You would think that ordering a coffee, tea or juice would be just that simple. It is, at a modern eatery or cafe, but in a traditional coffeeshop, also known as kopitiam in Malaysia, a novice will almost certainly need time to get used to the terms. If Starbucks wasn’t established thousands of miles away in Seattle about 40 years ago, I’d have thought they took the idea of custom-made drinks from our kopitiams, which have been around for almost twice as long as Starbucks. (You know how they are with their drinks. Care for a tall, iced, no whip cream, no sugar, half soy milk, half low-fat milk, green tea frappuccino, anyone?)
Yeah. Ordering coffee or tea at kopitiam and mamak are (almost) that kind of complicated, and having been away for years, I needed a bit of a refresher myself. The traditional corner kopitiam is slowly shrinking in numbers, but terminology for drink ordering is still very much alive at the hawkers. I’m writing this post for my own good really, but those of you who are new to the local food scene and want to learn how to order drinks like a local, here’s a basic guide to help you along. For the purpose of keeping things simple, I’ll focus mainly on kopi (coffee) and teh (tea,) the most customised of drinks by kopitiam patrons.

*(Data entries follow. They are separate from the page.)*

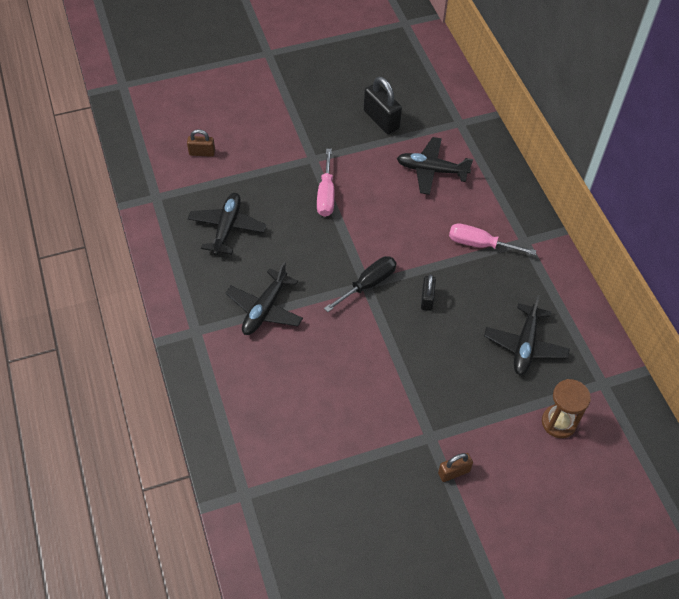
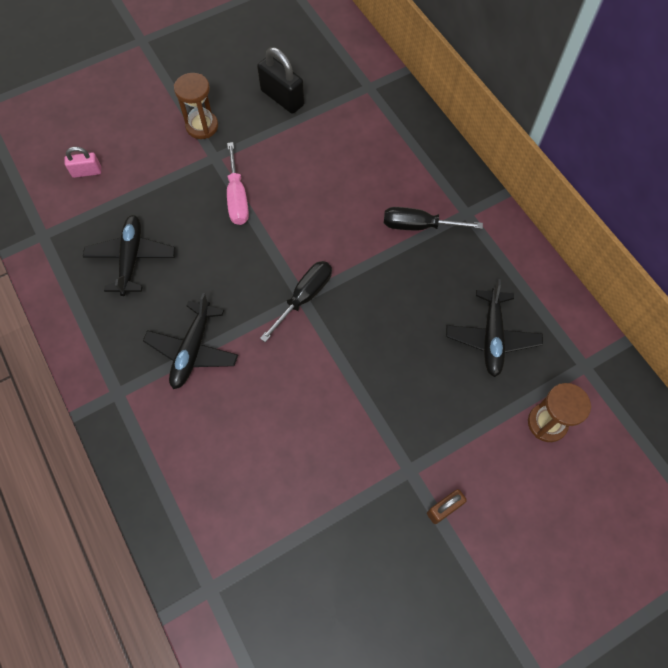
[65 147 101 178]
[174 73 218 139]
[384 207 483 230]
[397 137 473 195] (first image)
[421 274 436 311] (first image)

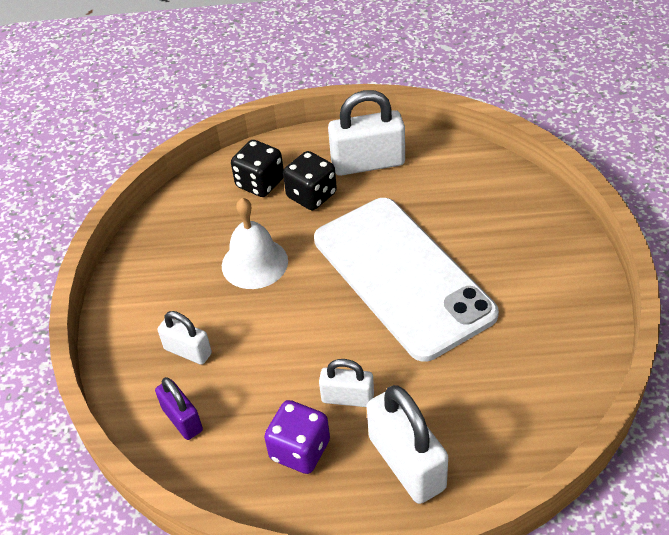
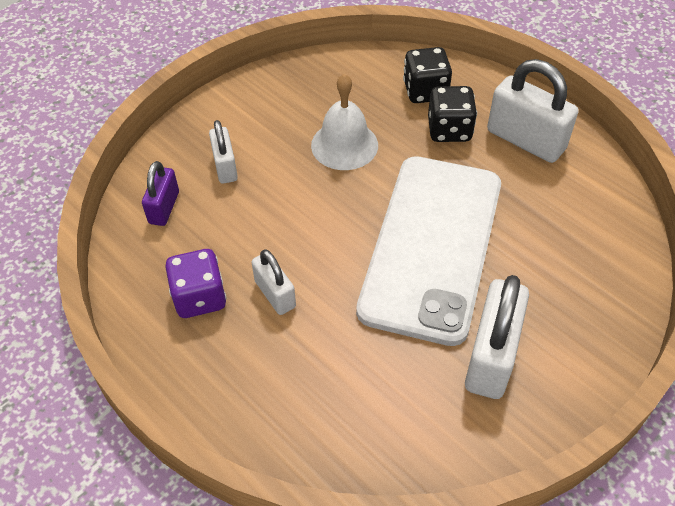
[465 275 529 399]

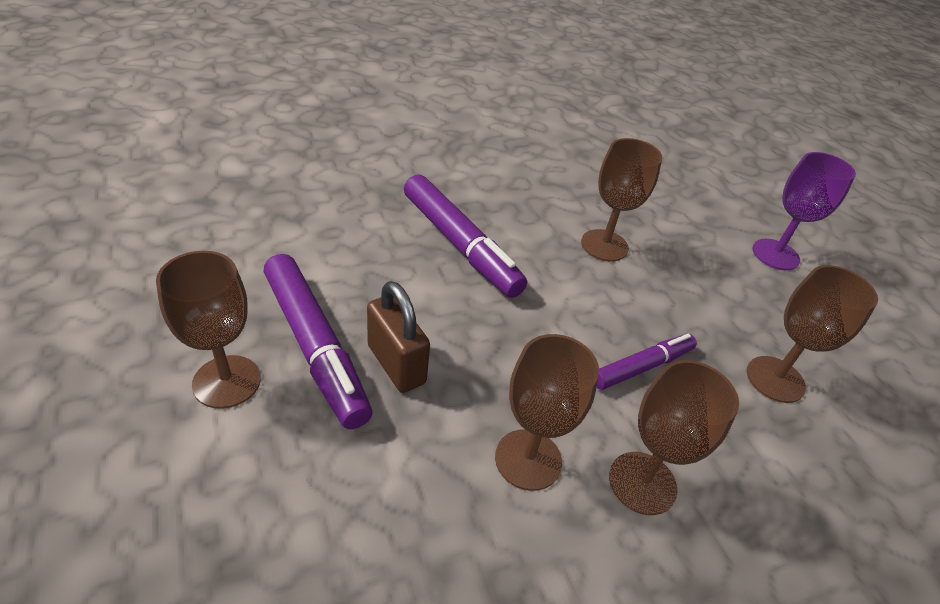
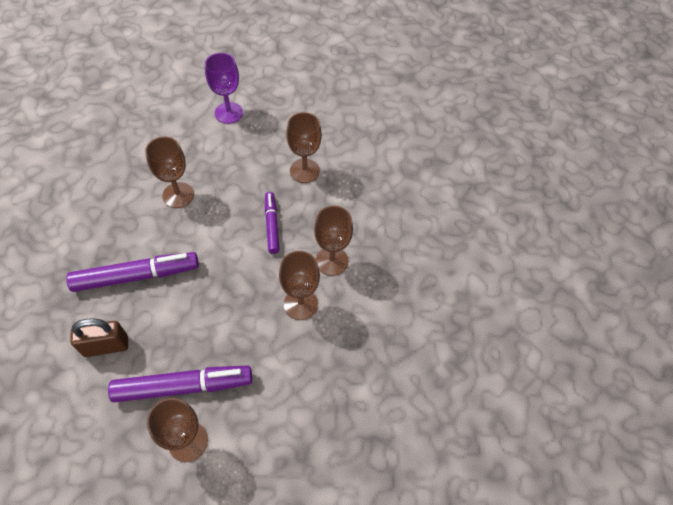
[70 318 128 357]

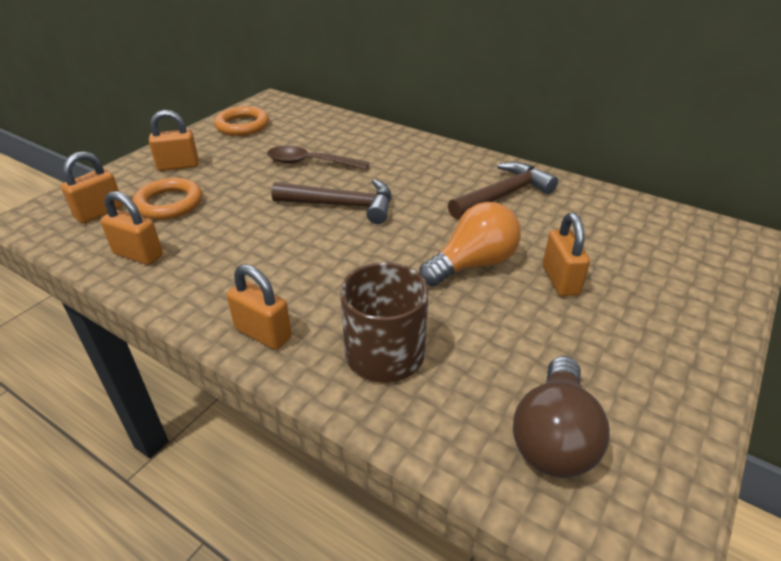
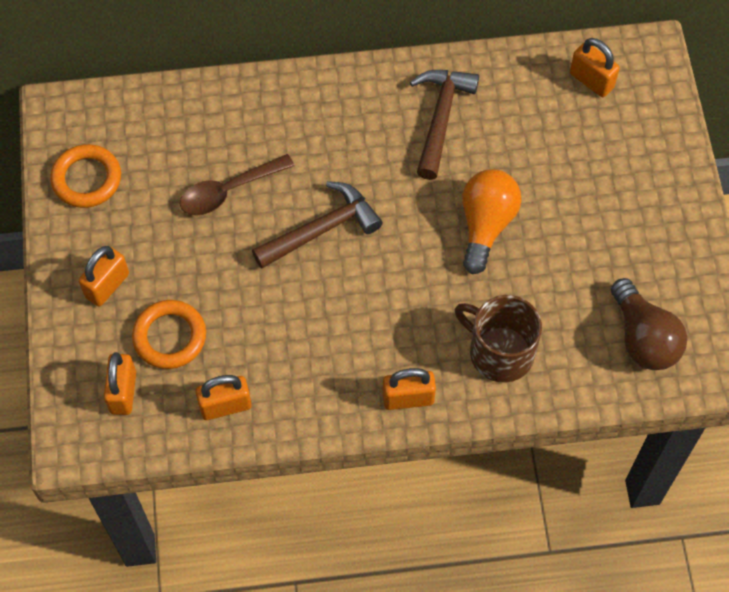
[570 38 620 97]

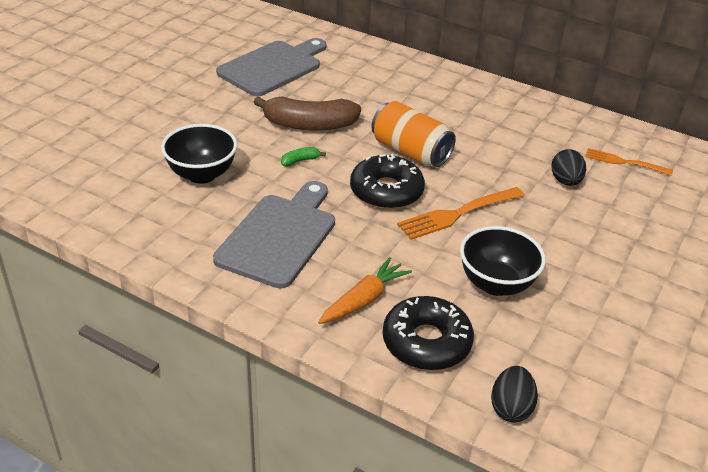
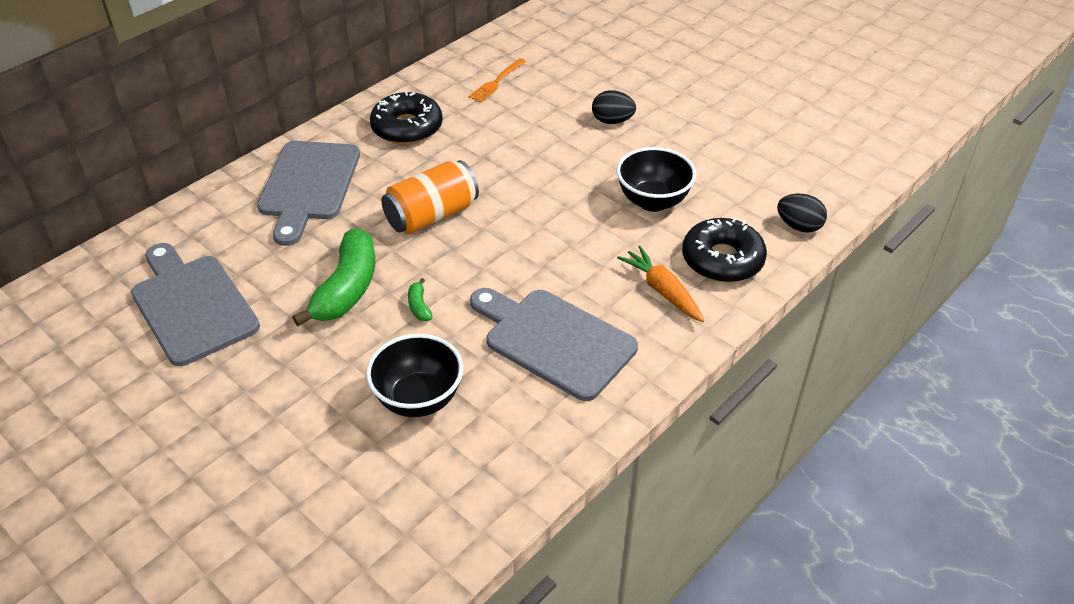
[257 141 360 246]
[292 228 375 326]
[370 91 443 144]
[592 90 636 124]
[397 187 525 240] (first image)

How Kopi and Teh are Served in a Kopitiam
Three Main Types of Kopi and Teh
|with sweet *condensed milk||Kopi||Teh|
|black, with sugar||Kopi O||Teh O|
|with **evaporated milk & sugar||Kopi C||Teh C|
*condensed milk: a sweet, thick, gooey milk that comes in a can and melts in a hot drink when stirred. It is also used in desserts.
**evaporated milk: dense unsweetened milk. Has a much soupier texture than condensed milk.